では、社長が入られた頃はほぼゼネンコン仕事で、引き継がれてからは半々ぐらいまでもっていかれて、でもゼネコン仕事はもう安い値段で、これでできないか、の時代で…
そこで、これじゃあ経営は駄目だと思われたのですね。
わずか10年15年ぐらいの間に、工事してから見積もりっていう時代をから、仕事欲しくないのか、もっと安くしないかっていう時代になって、まさに激動の両方を社長は経験してこられていますね。

 今ではそれが本当に自分の原点になったんだろうなって思います。自分の力をもっと出して頑張っていかなくちゃいけないっていう糧になっています。
ただ、当時そう思い始めた時にはまだ漠然と原点に帰らなきゃってくらいで、まだこれをやったらいいっていう確信はなかった。ただ人に頼って仕事をもらっているばかりじゃ駄目だっていうのはもう分かった。潰されちゃうってくらい。
会社も見ての通り、ある程度大きく投資して、機械なんかも整ってたので、それを使ってやっていくにはどうしたらいいかなぁとか、そういうことも考えました。

なかなかこの規模の工場はないですからね。ここから徐々に原点回帰して、いろんなことも試されつつ、何が会社を支えていくんだろうか、という試行錯誤が始まるわけですね
社長が来られた時には、この工場はもうあったのでしょうか。

 いや、来てから造った工場です。
来てからそうですね、多分先代がここに来てから20年くらいになるのかな。その前にもう先代が私に継がせるんだ、継いでくれるんだっていう意識があった時に、1000坪の土地にね、これだけの大きな工場を投資してくれたんです。
本当に悩みました。
だからこそ、社長になった時にいろんな勉強しました。社長として。
社長ってなんなのか、今まではいくら職人さんから、次の社長、専務専務、とは言わても、実感は何もないじゃないですか、やっぱり社長にならないと分かんないですよ。
お金を動かすとか、営業で仕事を取るんだとか、だから社長って何なのかとか。

 その時に、経営指針を作る会とか、そういうのに出会えたので、入って勉強したりしました。社長になるまでは業界の付き合いってあんまりしてこなくて、組合なんかにも入ってなかったんですけど、青年会議所とか、もうちょっと大きな経済同友会とか、そういうところには入ってたんで、そこで良かったのはのはいろんな経営者と話ができたことでしたね。
それからいろんな業界の人達とも話しをするようになって、マドックさんと出会えたのも、この業界に私が入って荒山社長との出会いは本当にすごい転換でした。マドックさんの宣伝になっちゃうかもしれないんだけども、本当にやっぱり人間っていろんな出会いの中で、自分をどこへ持って、どう力を付けて、どう動かしていくかっていうのがやっぱり決まってくるのかなと思います。

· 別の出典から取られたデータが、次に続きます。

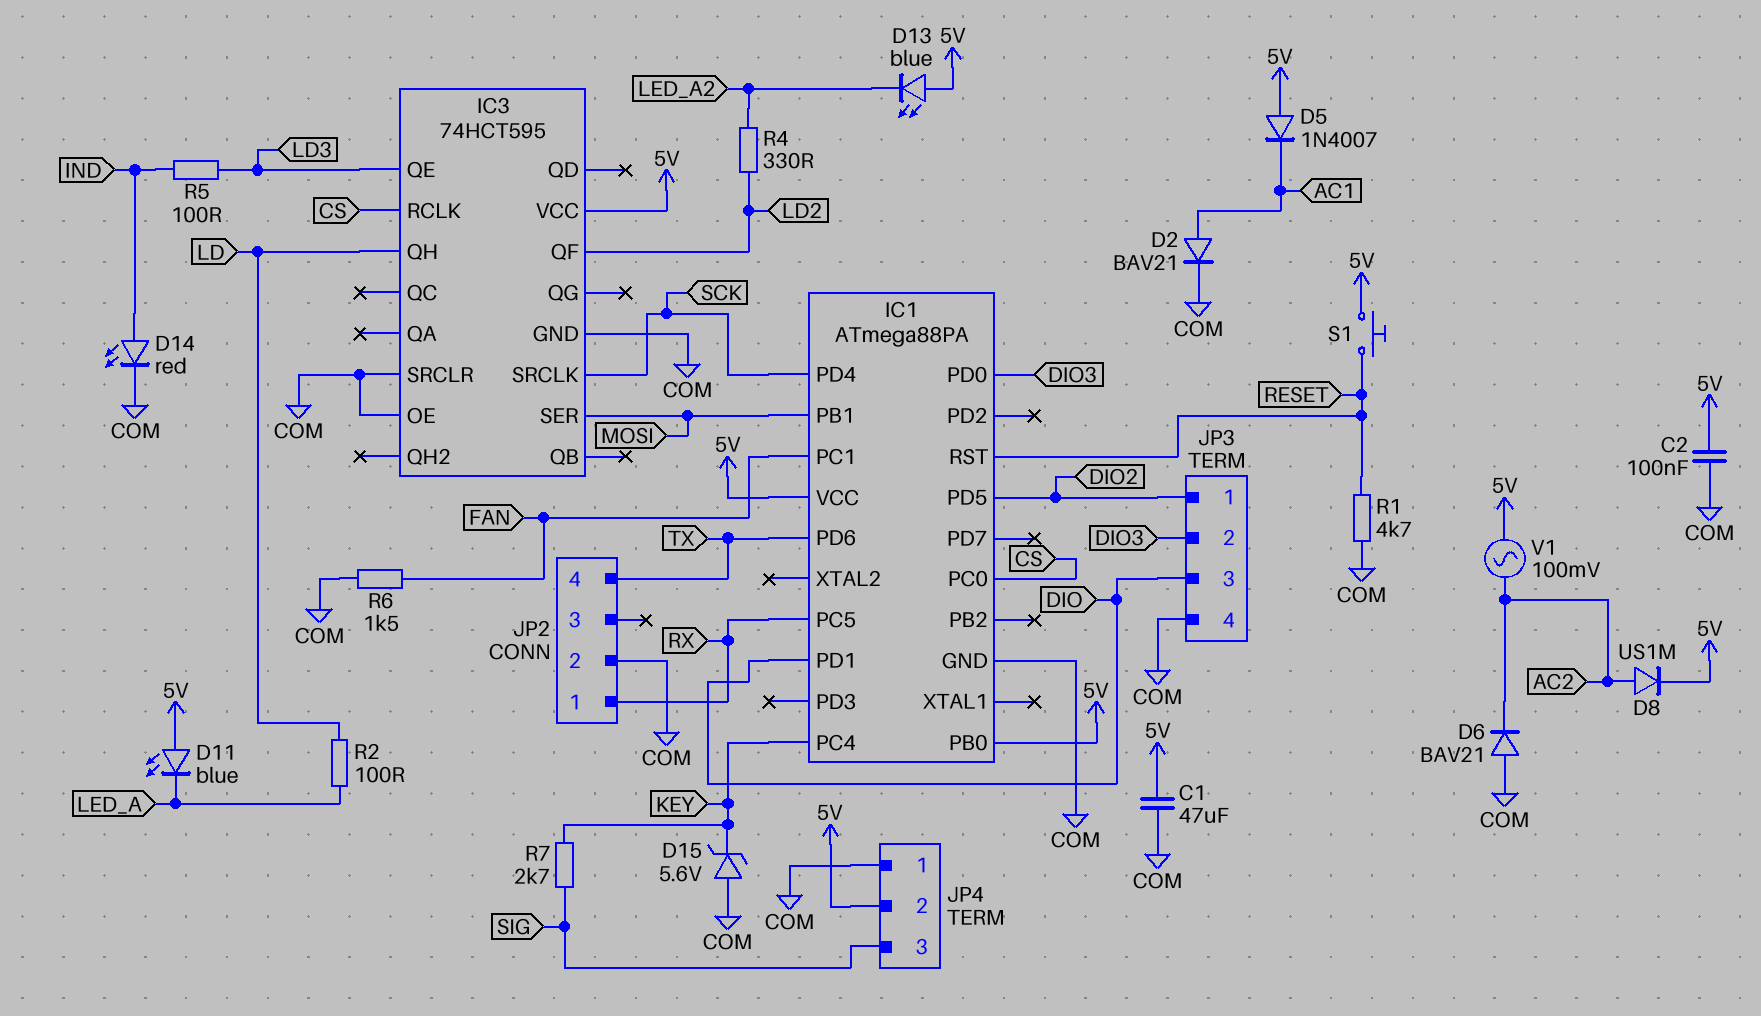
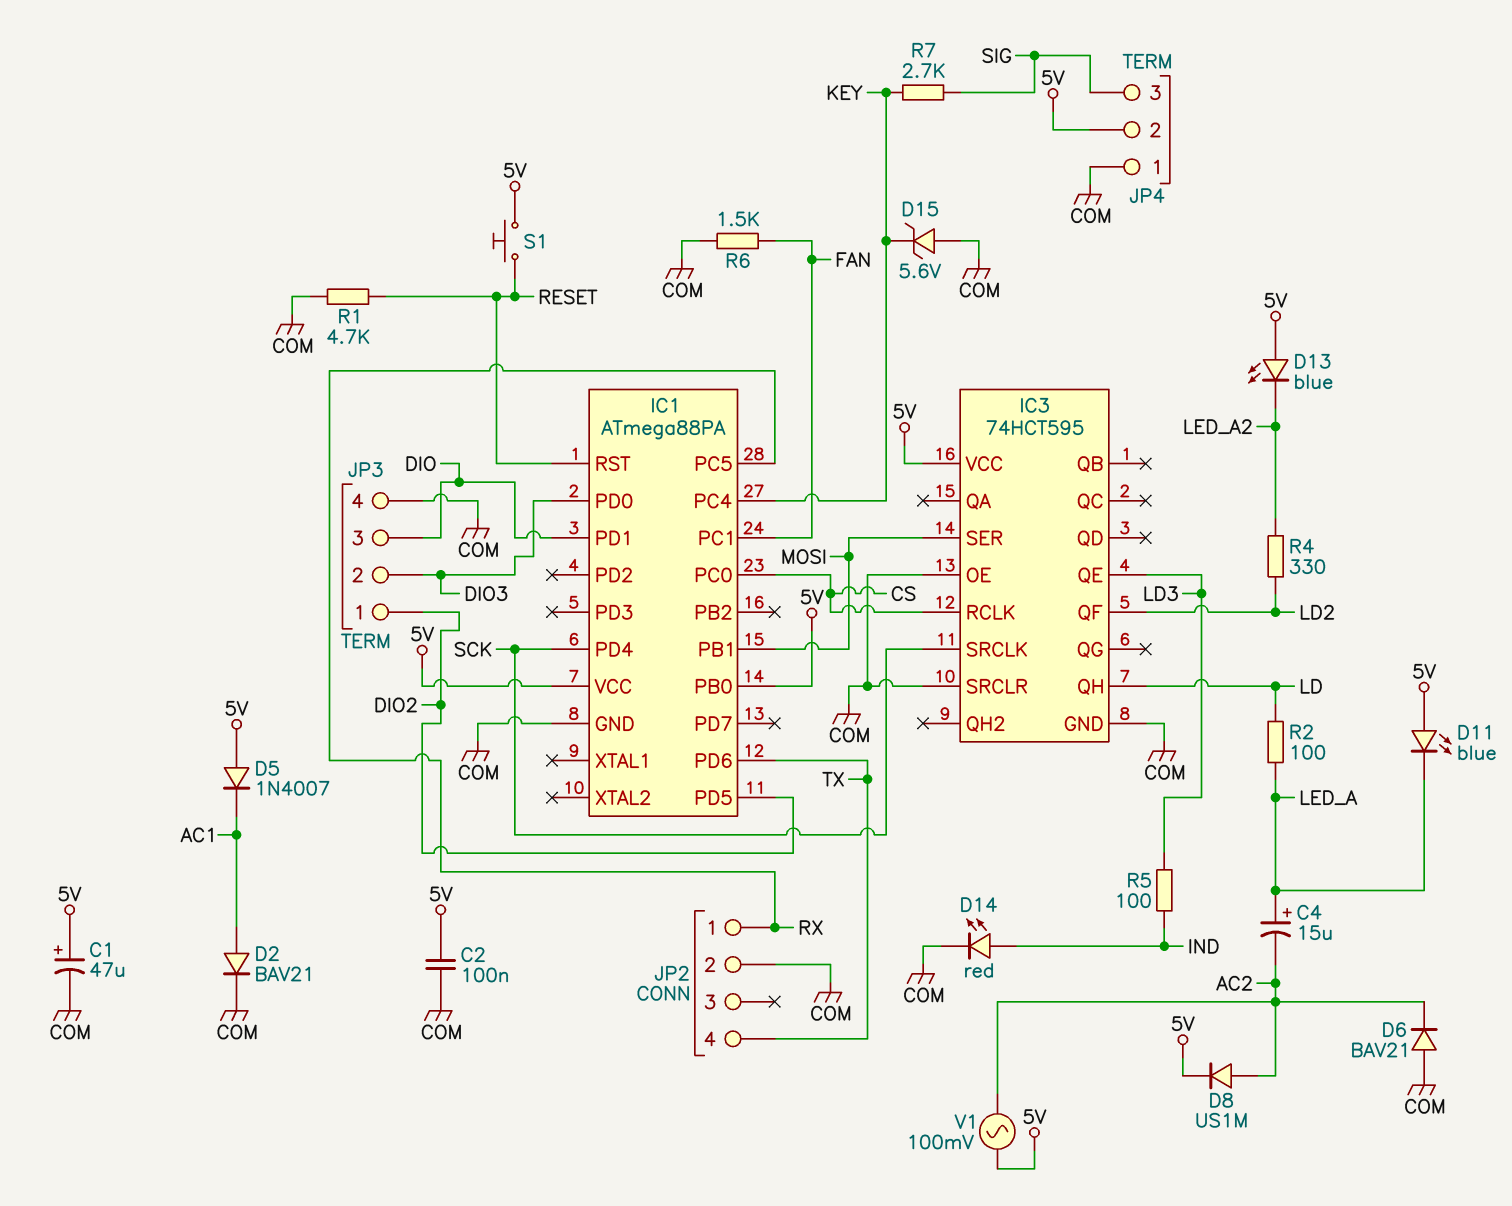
C1: 47uF (5V, COM) -> 47uF (plus 5V, minus COM)
C4: none -> 15uF (plus LED_A, minus AC2)

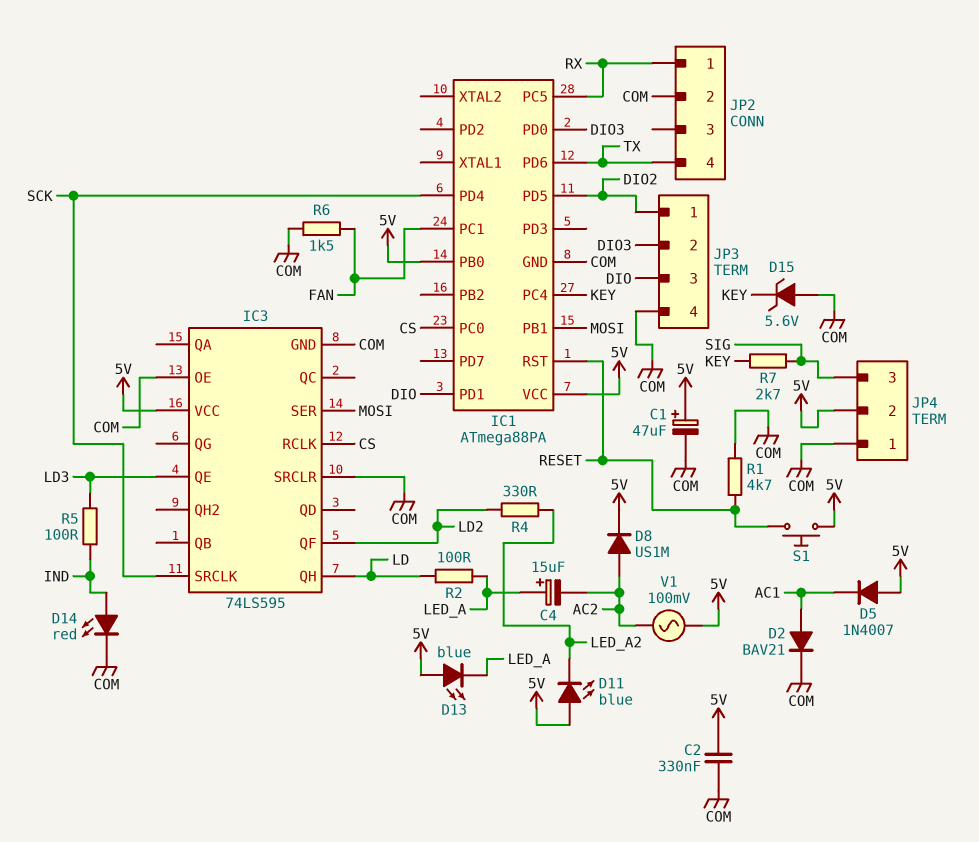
C2: 100nF (5V, COM) -> 330nF (5V, COM)
D6: diode BAV21 (A COM, K AC2) -> none
D11: LED blue (A 5V, K LED_A) -> LED blue (A 5V, K LED_A2)
D13: LED blue (A 5V, K LED_A2) -> LED blue (A 5V, K LED_A)
IC3: 74HCT595 -> 74LS595

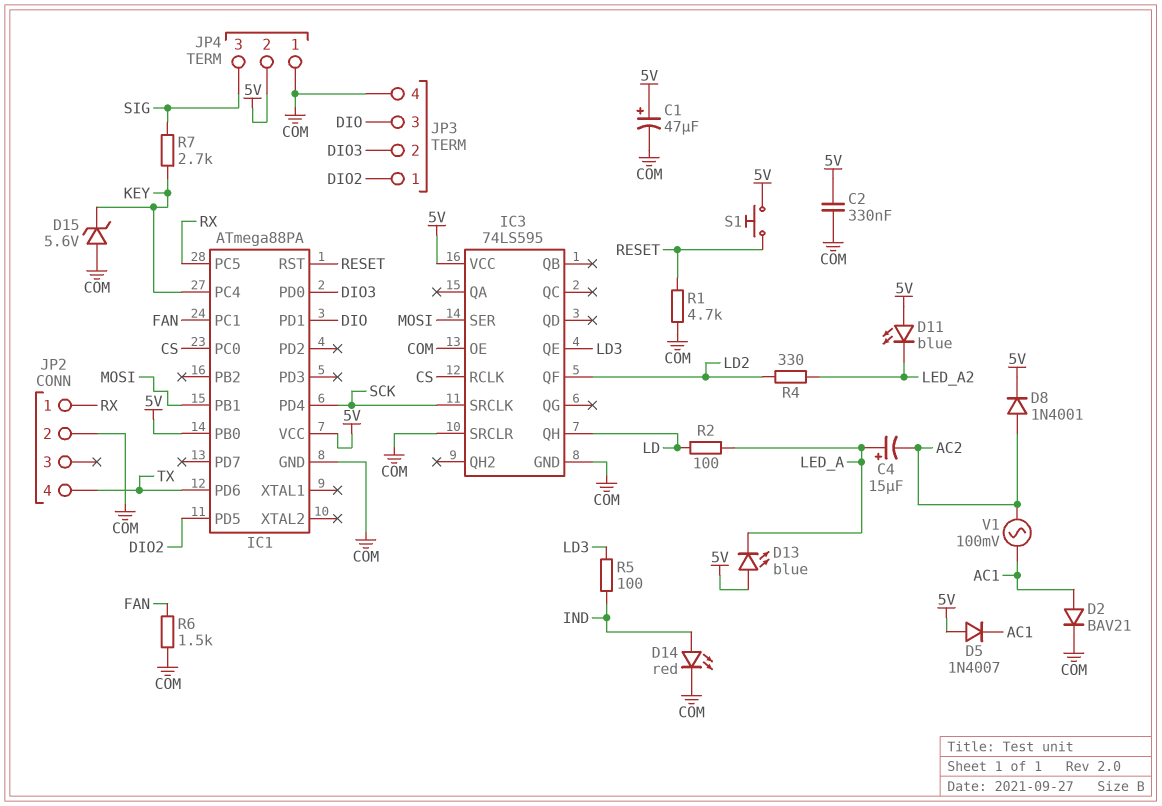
D8: diode US1M (A AC2, K 5V) -> diode 1N4001 (A AC2, K 5V)
V1: AC 100mV (5V, AC2) -> AC 100mV (AC1, AC2)

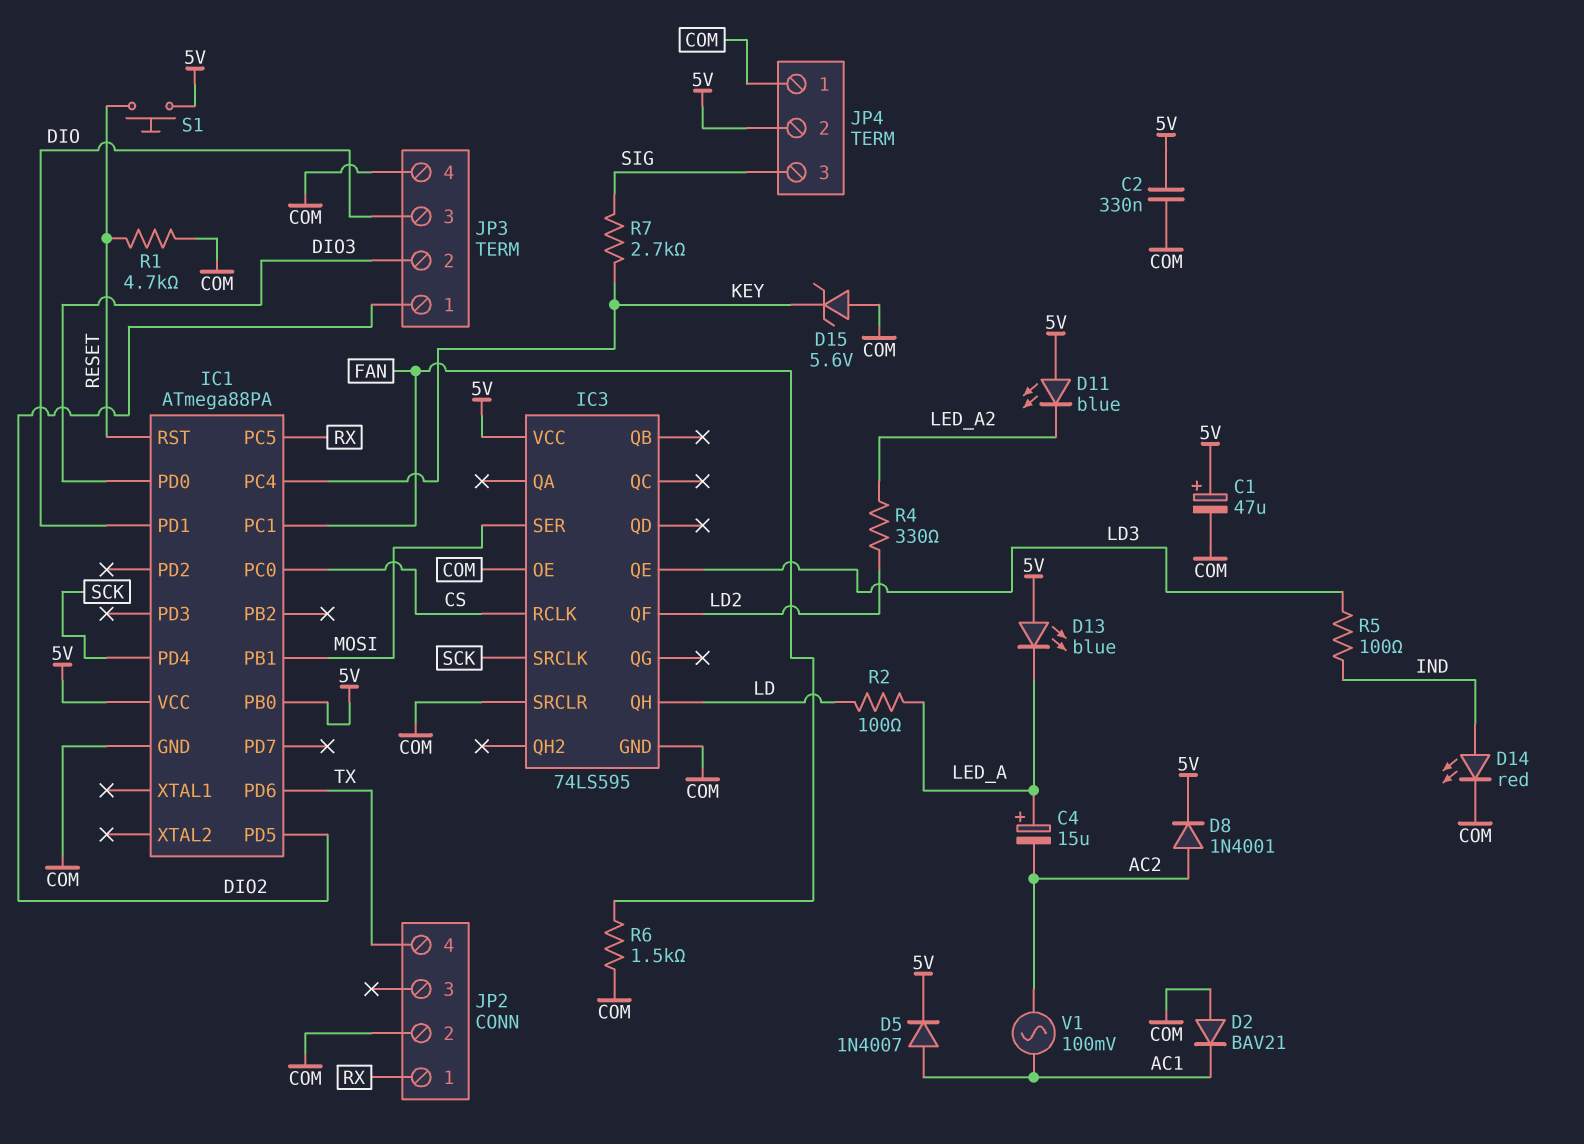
D2: diode BAV21 (A AC1, K COM) -> diode BAV21 (A COM, K AC1)
D5: diode 1N4007 (A 5V, K AC1) -> diode 1N4007 (A AC1, K 5V)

 当時、2003年だったかな、ISOに取り組み始めて7月1日にキックオフをして、じゃあとにかく年内で取ろうよ、という事で、本当に忙しい季節の中で勉強会を始めてね。
その時は一生懸命勉強しましたよ。
従業員も一緒に勉強させてもらいました。

当時は、それがきっかけとなって、元々考えてらっしゃったことが、このISOを通じて一つの形として出来上がっていく。その過程を拝見していて、理念や社長のお話を、勉強会の中で皆さんが真剣に聞いておられたのが印象的でした。